11. The non-transitory computer-readable recording medium according to claim 9, wherein the program causes the processor to execute:

compositing a correct label image and the semantic label image; and

generating the restored image by estimating an original image from a composite image.

12. The non-transitory computer-readable recording medium according to claim 9, wherein the program causes the processor to execute:

calculating a particular region of the input image as an update region; and

updating an estimation parameter for estimating the semantic label for the update region.

13. The non-transitory computer-readable recording medium according to claim 9, wherein the program causes the processor to execute:

calculating an estimation difficulty region of the input image in which it is difficult to estimate the semantic label;

compositing the estimation difficulty region and a reconstruction error image indicating the first difference; and

updating an estimation parameter for estimating the semantic label based on a composite image.

14. The non-transitory computer-readable recording medium according to claim 9, wherein

the discriminator is trained by deep learning, and

the program causes the processor to execute generating the restored image by estimating the original image by using a semantic label image generated in an intermediate layer of the deep learning and a semantic label image generated in a final layer of the deep learning.

15. The non-transitory computer-readable recording medium according to claim 9, wherein the program causes the processor to execute:

generating a plurality of restored images by estimating an original image from the semantic label image by using a plurality of different restoring methods;

calculating a first difference between the input image and each of the restored images; and

updating an estimation parameter for estimating the semantic label based on a plurality of the first differences.

16. The non-transitory computer-readable recording medium according to claim 9, wherein the program causes the processor to execute:

generating region summary information of the semantic label; and

generating the restored image by estimating an original image from the semantic label image by using the region summary information.

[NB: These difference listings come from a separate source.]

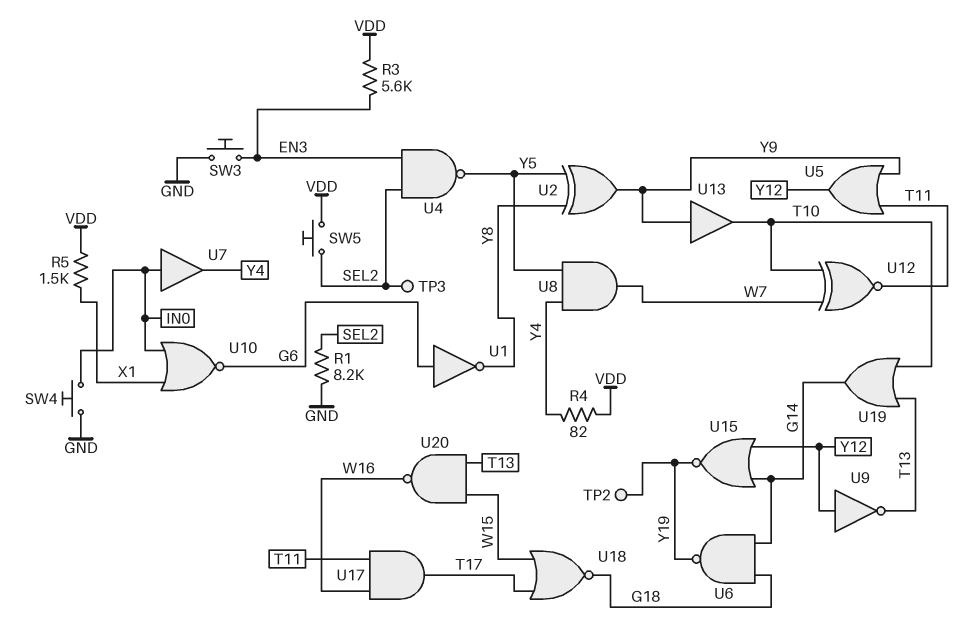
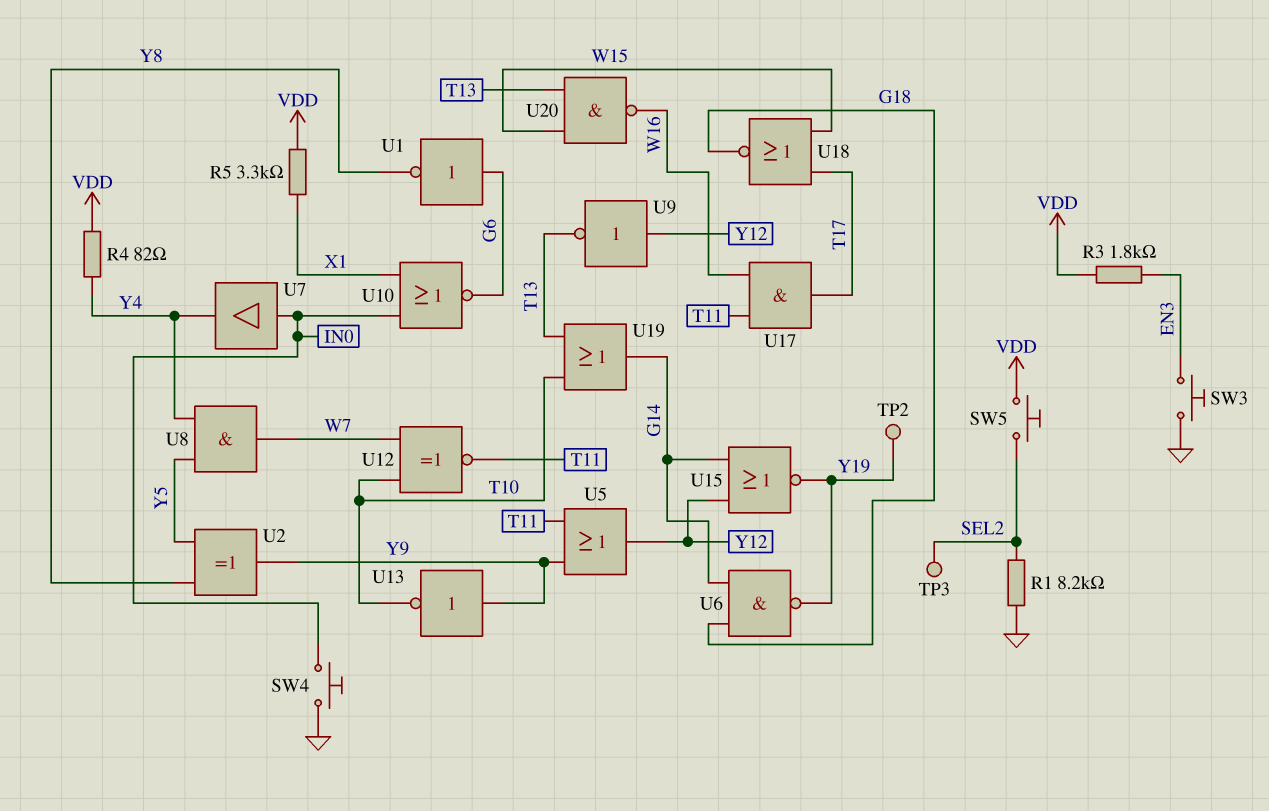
R3: 5.6k (EN3, VDD) -> 1.8k (EN3, VDD)
R5: 1.5k (VDD, X1) -> 3.3k (VDD, X1)
U4: NAND (in EN3, in SEL2, out Y5) -> none
U13: buffer (in Y9, out T10) -> NOT (in Y9, out T10)

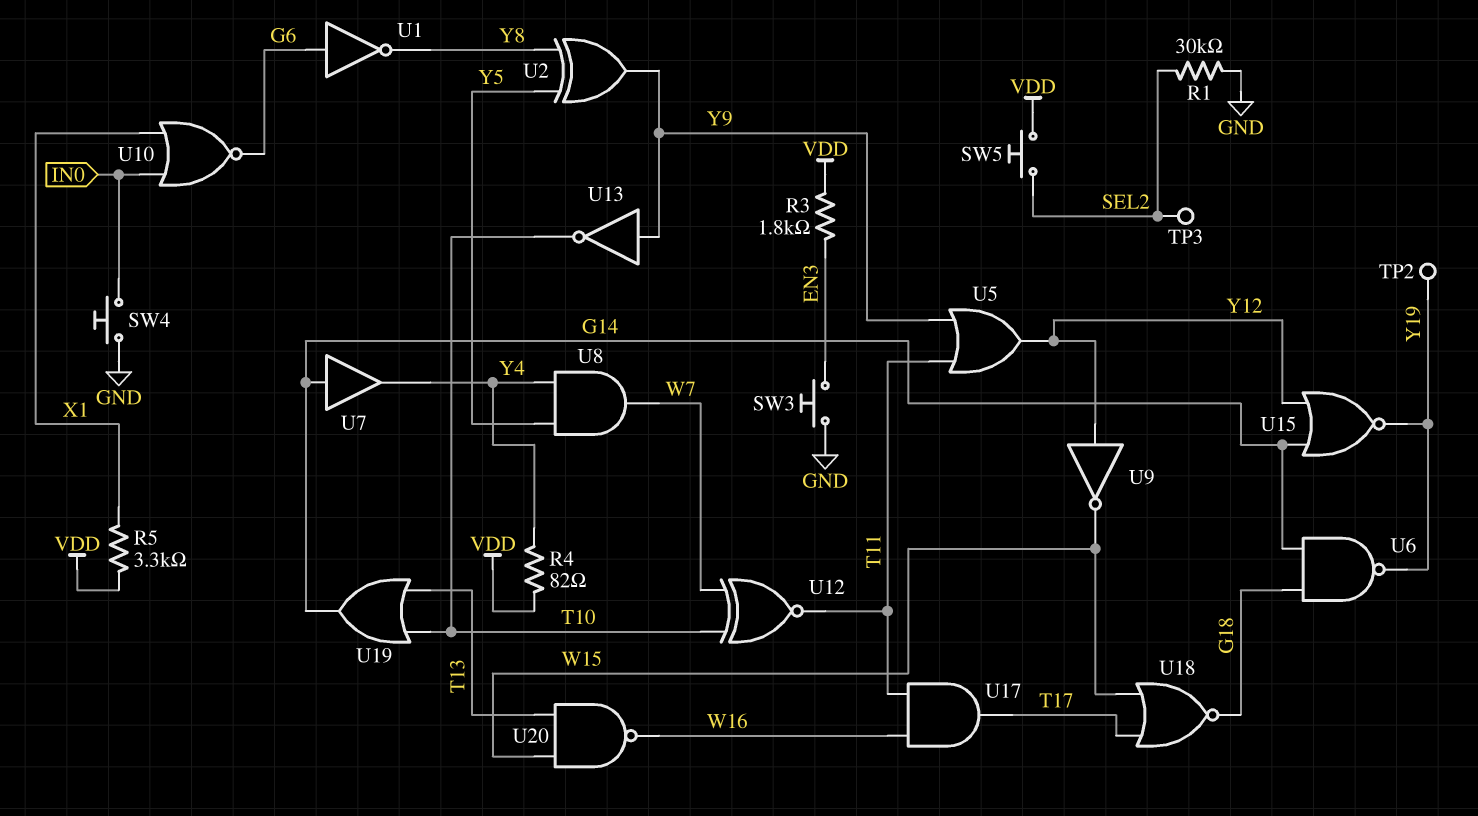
R1: 8.2k (GND, SEL2) -> 30k (GND, SEL2)
U7: buffer (in IN0, out Y4) -> buffer (in G14, out Y4)
U9: NOT (in Y12, out T13) -> NOT (in Y12, out W15)

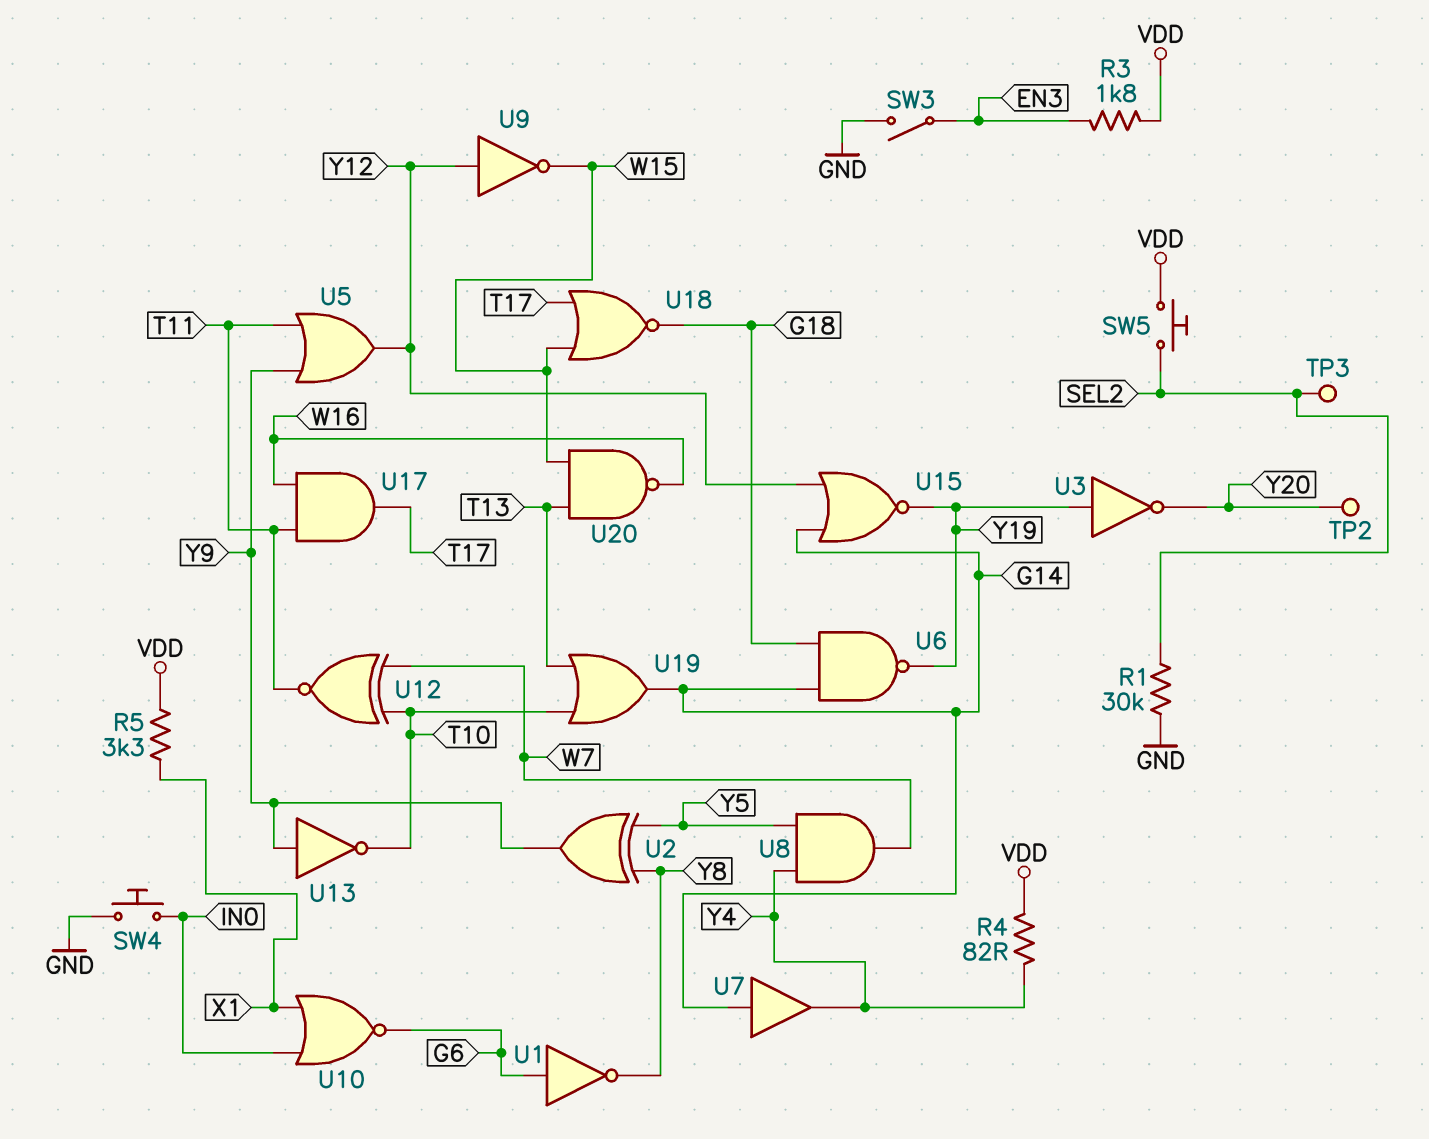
SW3: button (EN3, GND) -> switch (EN3, GND)
TP2: test point (Y19) -> test point (Y20)
U3: none -> NOT (in Y19, out Y20)

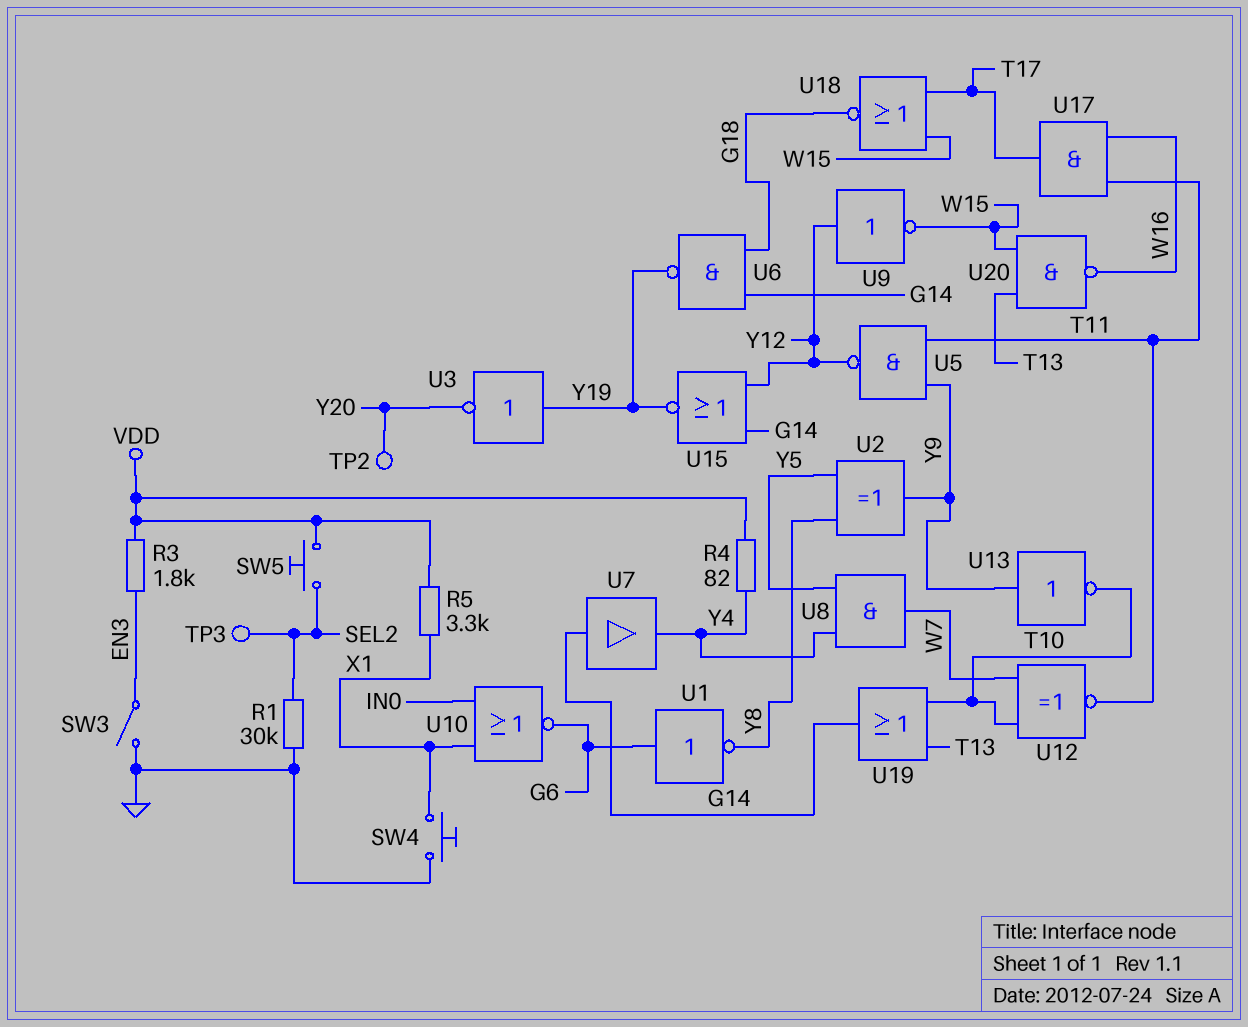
SW4: button (GND, IN0) -> button (GND, X1)
U5: OR (in T11, in Y9, out Y12) -> NAND (in T11, in Y9, out Y12)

17. A method of processing an image, the method comprising:

generating a semantic label image by estimating a semantic label for each pixel of an input image by using a discriminator trained in advance;

generating a restored. image by estimating an original image from the semantic label image;

calculating a first difference between the input image and the restored image; and

updating an estimation parameter for estimating the semantic label or an estimation parameter for estimating the original image based on the first difference.